NEW YORK (360Dx) – Lucid Diagnostics said today that it has submitted a 510(k) application to the US Food and Drug Administration for the EsoCheck Cell Collection Device, which detects Barrett's Esophagus (BE) in patients at risk of esophageal cancer.
Lucid, a subsidiary of PavMed, has developed EsoCheck as a two-part system that uses a balloon catheter to collect cells from a targeted region of the esophagus without the need for endoscopy. Researchers then use the EsoCheck Dx, a methylated DNA biomarker test, to detect BE in a patient.
Lucid believes EsoCheck has the potential to save lives through the early detection of BE, which clinicians can monitor and treat with non-surgical approaches if it is detected before it becomes cancerous.
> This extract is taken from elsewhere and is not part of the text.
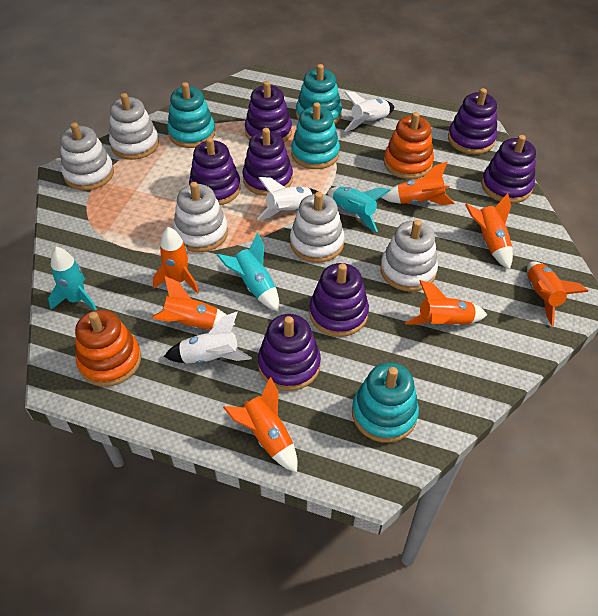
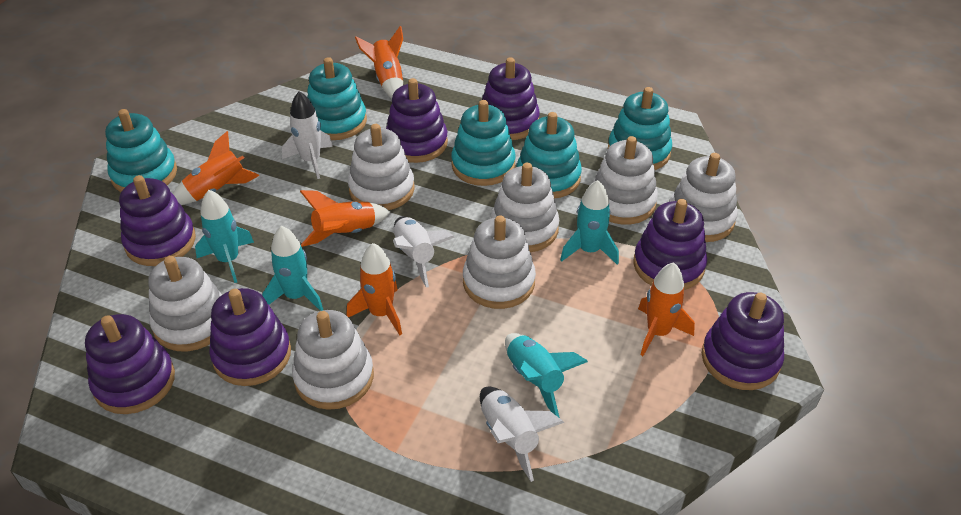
orange rocket: 7 -> 5
orange stacking toy: 2 -> 0
turquoise rocket: 3 -> 4
turquoise stacking toy: 4 -> 5
white stacking toy: 5 -> 7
"The EsoCheck CCD 510(k) submission is a critical first step in realizing the enormous potential of this groundbreaking alternative to endoscopy," PavMed CEO and Chairman Lishan Aklog said in a statement.
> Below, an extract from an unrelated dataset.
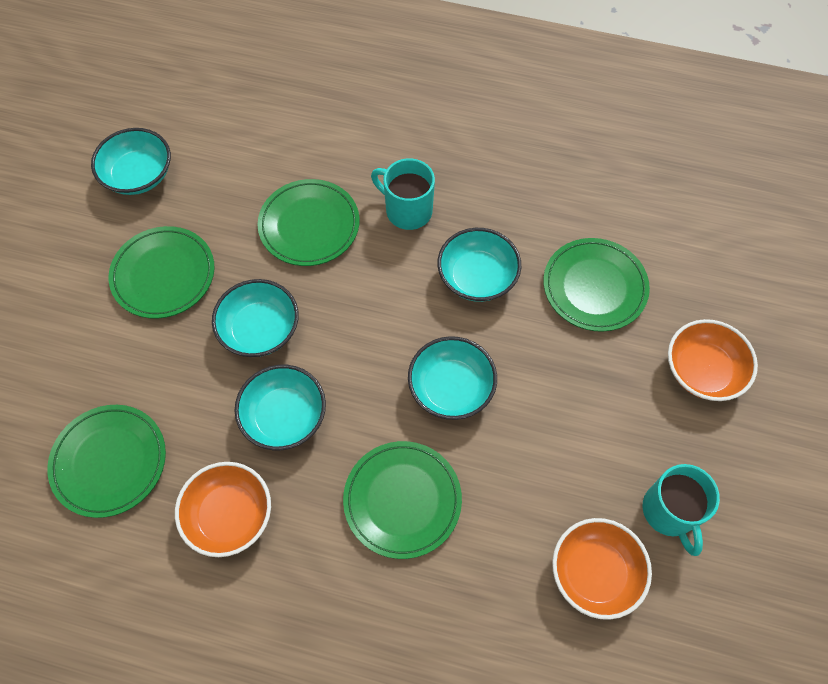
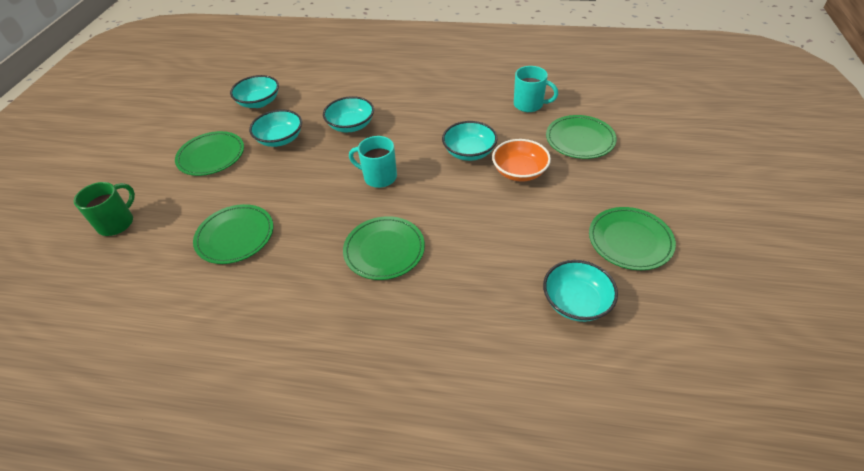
green mug: 0 -> 1
orange bowl: 3 -> 1

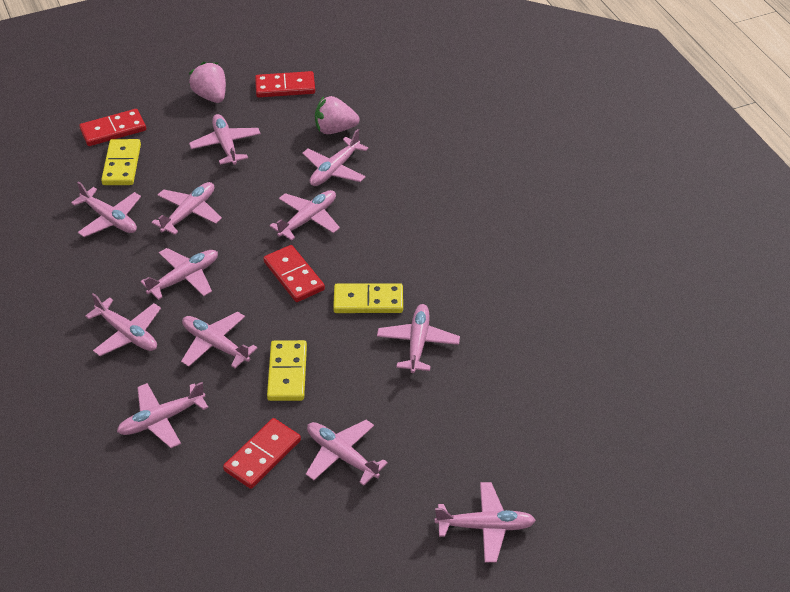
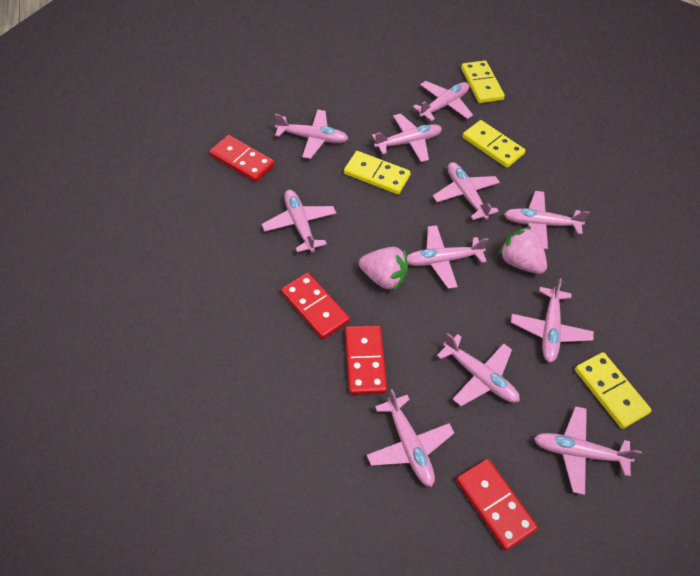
pink plane: 12 -> 11
yellow domino: 3 -> 4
According to Lucid, EsoCheck is progressing through a two-phase regulatory and commercialization strategy to maximize the system's commercial opportunity while providing near-term value-inflection commercial milestones. In Phase 1, the company will commercialize Esocheck as a 510(k)-cleared cell collection device and EsoCheck Dx as a laboratory developed test. Lucid will then seek specific indication for widespread BE screening using EsoCheck using the American College of Gastroenterology guidelines.